Iran lays out new foreign policy doctrine at UNGA

September 22, 2021 - 21:51

TEHRAN – After years of on-again, off-again talks with the West over a 2015 nuclear deal that overwhelmingly dominated its foreign policy, Iran is slowly moving toward a broader foreign policy that is not confined to the tattered nuclear deal. 

During his stay in New York, the new Iranian foreign minister, Hossein Amir Abdollahian, has made it clear to his foreign interlocutors that Iran is embarking on a new foreign policy course, one that is based on “economic multilateralism” and broader relations with the world, particularly the neighboring countries.  

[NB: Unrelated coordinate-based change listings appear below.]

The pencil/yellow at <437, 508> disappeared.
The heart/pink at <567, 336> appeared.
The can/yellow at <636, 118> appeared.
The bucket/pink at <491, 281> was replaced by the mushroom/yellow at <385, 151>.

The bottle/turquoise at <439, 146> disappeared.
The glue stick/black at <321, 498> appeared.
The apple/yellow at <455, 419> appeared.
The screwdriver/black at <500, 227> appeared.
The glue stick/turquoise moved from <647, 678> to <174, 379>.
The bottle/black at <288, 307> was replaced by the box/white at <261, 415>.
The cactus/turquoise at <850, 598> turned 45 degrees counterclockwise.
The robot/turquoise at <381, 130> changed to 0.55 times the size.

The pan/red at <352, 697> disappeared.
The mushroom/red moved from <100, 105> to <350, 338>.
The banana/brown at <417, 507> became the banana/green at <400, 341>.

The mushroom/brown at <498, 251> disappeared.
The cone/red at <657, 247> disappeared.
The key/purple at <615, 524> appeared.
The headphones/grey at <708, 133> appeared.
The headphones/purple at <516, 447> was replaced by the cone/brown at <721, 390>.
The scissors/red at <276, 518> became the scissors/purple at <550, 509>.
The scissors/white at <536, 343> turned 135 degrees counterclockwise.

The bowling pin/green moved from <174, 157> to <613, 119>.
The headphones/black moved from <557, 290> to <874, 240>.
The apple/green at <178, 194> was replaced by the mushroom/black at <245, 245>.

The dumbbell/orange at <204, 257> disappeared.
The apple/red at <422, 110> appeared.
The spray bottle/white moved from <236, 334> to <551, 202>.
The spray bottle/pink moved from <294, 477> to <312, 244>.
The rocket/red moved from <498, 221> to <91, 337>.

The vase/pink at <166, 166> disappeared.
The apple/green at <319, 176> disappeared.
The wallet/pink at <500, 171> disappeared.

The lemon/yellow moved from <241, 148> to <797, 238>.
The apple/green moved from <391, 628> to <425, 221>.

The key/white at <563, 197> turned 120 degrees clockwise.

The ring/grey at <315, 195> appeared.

This course is being charted out after decade-long nuclear diplomacy with the West failed to produce tangible results for Iran. It also marks the start of an era of decoupling Iran’s foreign policy for the 2015 nuclear deal, officially known as the Joint Comprehensive Plan of Action (JCPOA). For about a decade, the JCPOA has dominated Iran’s foreign policy. It has been raised in almost every meeting between Iranian foreign ministers and their counterparts from Europe and elsewhere in the world.

This domination has also resulted in severe fluctuations in Iran’s economy. 

But now it seems that the new Iranian government is ultimately coming to a conclusion that the country’s foreign policy should by no means be limited to the JCPOA.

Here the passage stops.